I’m also a voracious consumer of blogs. Every day I read blogs about big business, small business, media, and politics (my areas of interest). I’ll even admit to checking in with notorious gossip Perez Hilton on his blog. But truthfully (and I mean no disrespect) I don’t really care what my dry cleaner has to say. I don’t have the time or interest to see what my favorite restaurant is up to or to read style tips from my hair stylist. I don’t know if my accountants have blogs; I know my lawyer does not (they’re all small business owners). My IT person isn’t blogging, nor is my gardener.
One reason I’m an “every business owners needs a blog” doubter is, well, not everyone can write. And if you can’t communicate well, your poorly executed blog is going to reflect on the overall assessment your customers have of your business. But even more important than your writing and communication skills, consider how busy consumers are today. They’re pressed to keep up with the information they need to do their jobs and ease their lives. They’re reading blogs to stay on top of the news, their industries, and just the stuff they’re interested in. Most aren’t going to seek out the blogs of businesses they frequent just because they’re customers or clients.

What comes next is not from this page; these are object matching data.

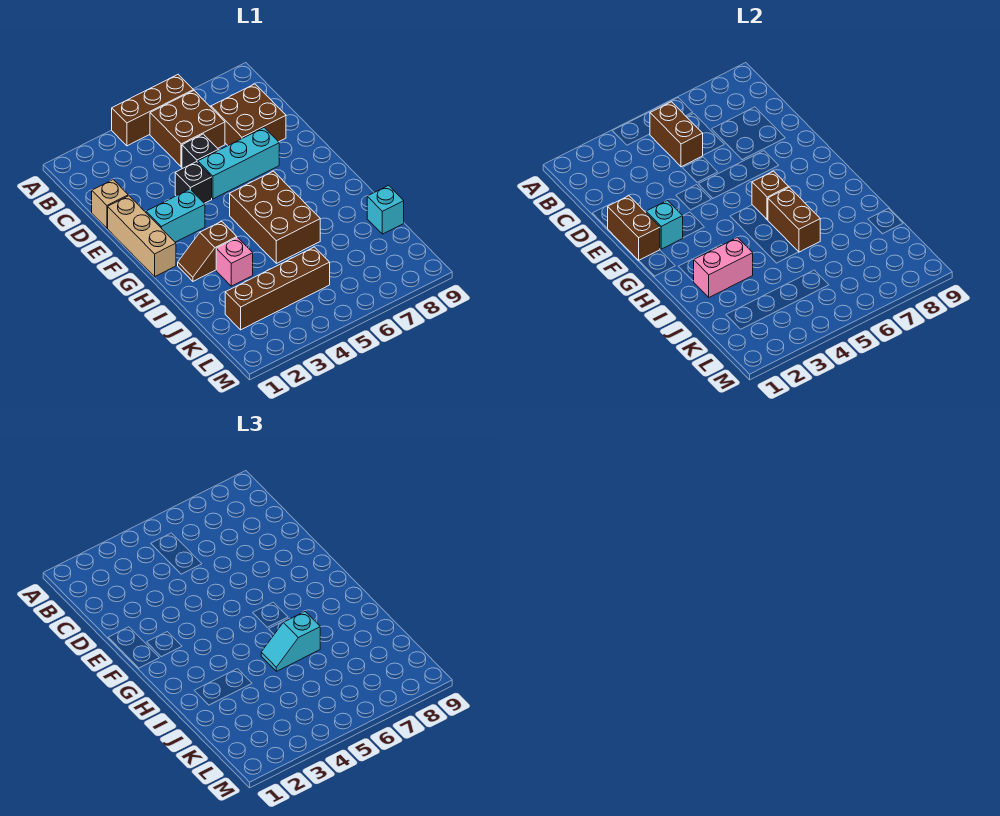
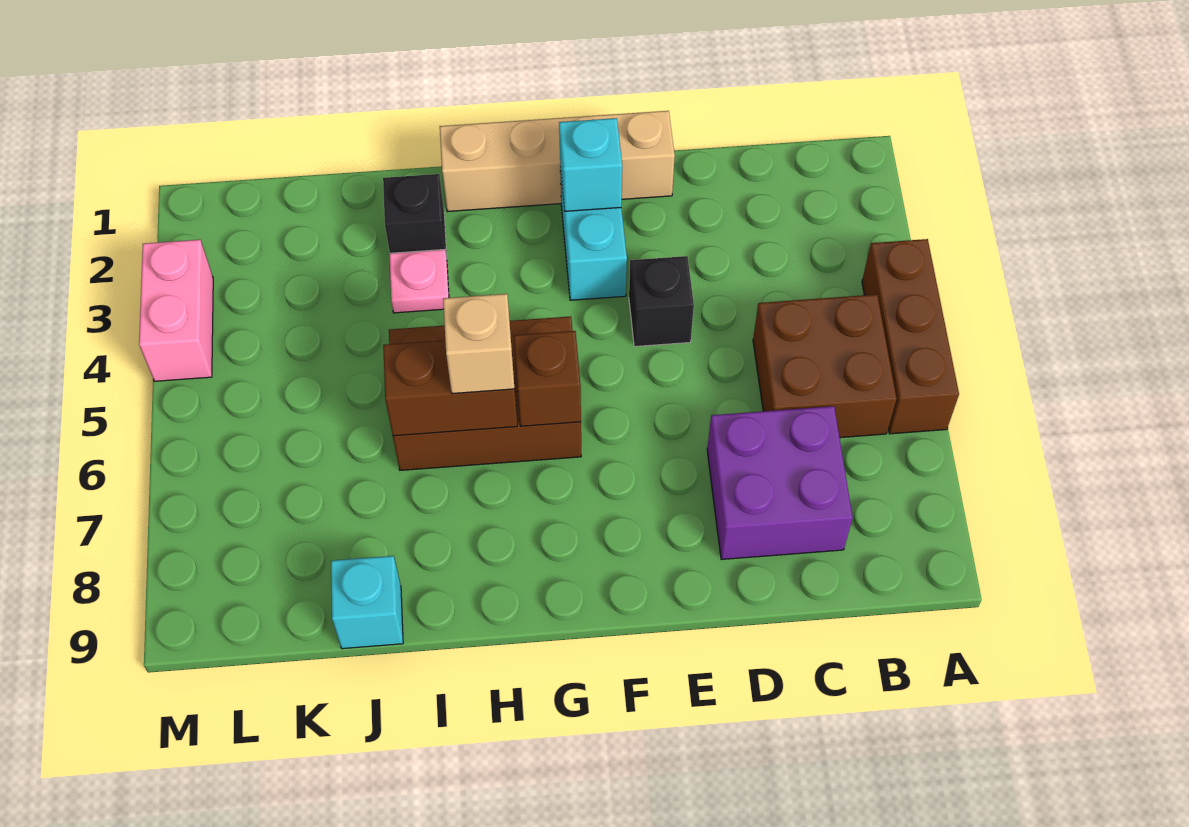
brown brick B5:C5 level 2 -> none
brown brick C7:D8 level 1 -> purple brick C7:D8 level 1
tan brick D1 level 1 -> tan brick H6 level 3
black brick D5 level 1 -> black brick I2 level 1
tan brick E1:G1 level 1 -> tan brick E1:H1 level 1
brown brick E1:F1 level 2 -> none
cyan brick E5:E7 level 1 -> none
brown slope H2:H3 level 1 top 3 -> none
pink brick I2:I3 level 2 -> pink brick M3:M4 level 1
pink brick I3 level 1 -> pink plate I3 level 1
cyan slope I5:I6 level 3 top 6 -> none
brown brick K2:K5 level 1 -> none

If you think blogging will help you call attention to what you’re doing, in some cases you might be right. In other cases, Twitter would be a much more effective method of communicating with loyal customers and finding new ones. If you own a store or restaurant, invite your customers to follow you on Twitter for daily, weekly, or monthly specials. Ramon DeLeon, a partner in several Dominos franchises in Chicago, told me (actually, we had a Twitter conversation about it) that he promotes his Twitter account “all over my marketing pieces and on store signage.” A friend told me about bagel store in L.A. with a 10-foot long sign announcing “Follow us on Twitter.”
By now you know it’s smart business to put your Twitter name on your business cards. (Of course, this presumes you’ve joined Twitter.) But you can be like Ramon DeLeon and put it all over your marketing materials and your place of business. You can also put it on your invoices, receipts, and other paperwork that customers see. Use Twitter to push your specials, new arrivals, or latest discounts. I may never read a blog from my dry cleaner or local restaurant, but I am very interested in hearing about a Thursday afternoon discount or that kids eat free on Tuesday nights.
So the next time you hear or read that all small business owners should do this or that, think about how — or even if — the effort is a good use of your time and money. If it doesn’t, channel your inner Amy and just ask, “Really!?!”